Until 2011, no single investor owned more than 1,000 single-family homes, according to Government Accountability Office (GAO) studies reported on the National Low Income Housing Coalition website.

But that was about to change, as noted by NerdWallet. “The 10 biggest institutional investors owned more than 430,000 single-family rental homes at the end of 2023, and they continue to acquire houses to rent out to middle-class families,” the organization said on its site.

Those 10 largest institutional buyers collectively purchased 1,500 to 3,500 homes per month last year, as shown by an SFR Analytics study cited on the Housingwire website.
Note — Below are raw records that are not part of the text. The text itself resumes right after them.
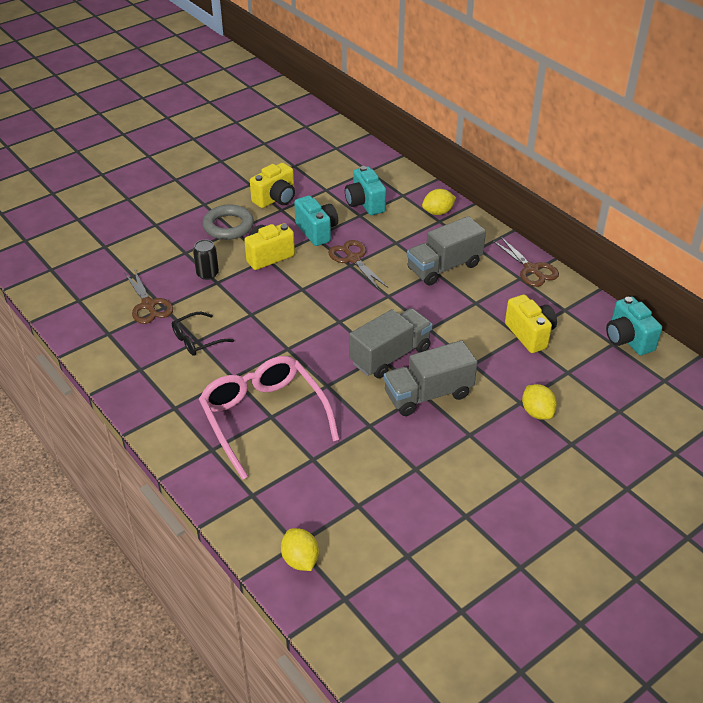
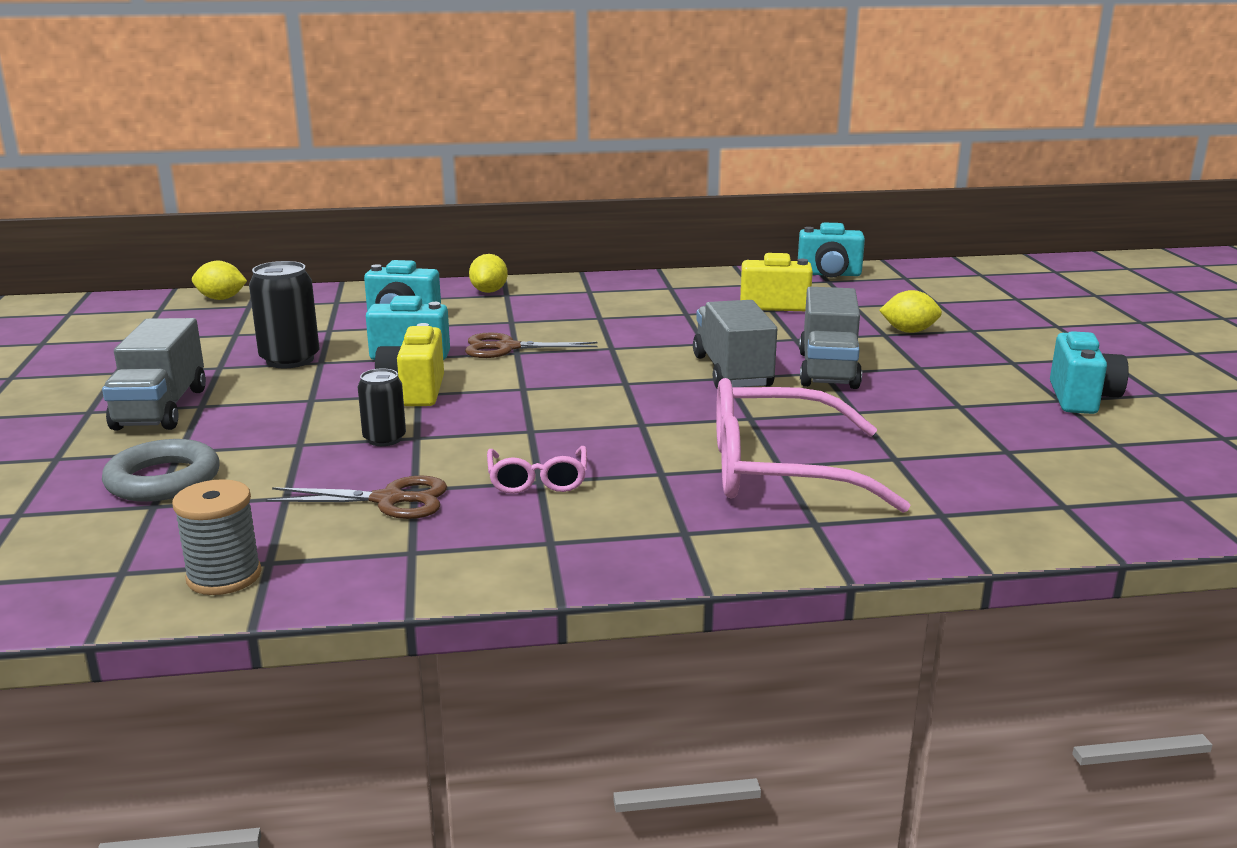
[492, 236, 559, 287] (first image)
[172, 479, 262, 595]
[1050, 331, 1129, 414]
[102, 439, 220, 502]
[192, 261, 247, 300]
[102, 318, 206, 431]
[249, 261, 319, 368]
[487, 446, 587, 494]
But is that really a lot of houses in nation of 333.3 million people? The Census Bureau notes renters occupy about 15.9 million single-family homes, about 3% of the nation’s total. That means most houses aren’t rentals, and institutional investors own only a small percentage of the houses that are up for rent.

So, the big guys probably aren’t fixing rental prices on a national level. Still, their holdings are concentrated in a few metro areas, mostly in Florida, Georgia, the Carolinas, Texas, Arizona and California, giving them a great deal of leverage in a relatively few places.

Georgia’s biggest city is where institutional investors flex their power to perhaps the greatest degree. “In metro Atlanta, just three companies owned 19,000 houses at the beginning of 2022, for an 11% market share,” NerdWallet notes.

Institutional investors may own even bigger shares of some markets than estimates indicate. The GAO says such companies possess 25% of the single-family rental houses in Atlanta; 21% in Jacksonville, Florida; 18% in Charlotte, North Carolina; and 15% in Tampa, Florida.

Whatever the percentages may be in those places, they’re large enough to alter the lives of renters, a situation that hasn’t gone unnoticed.

“Private equity poses a real problem,” Democratic U.S. Sen. Raphael Warnock told Atlanta Civic Circle in a statement. “A home to them is just a row on a spreadsheet tracking shareholder returns.”

Ed McKinley is Luckbox editor-in-chief.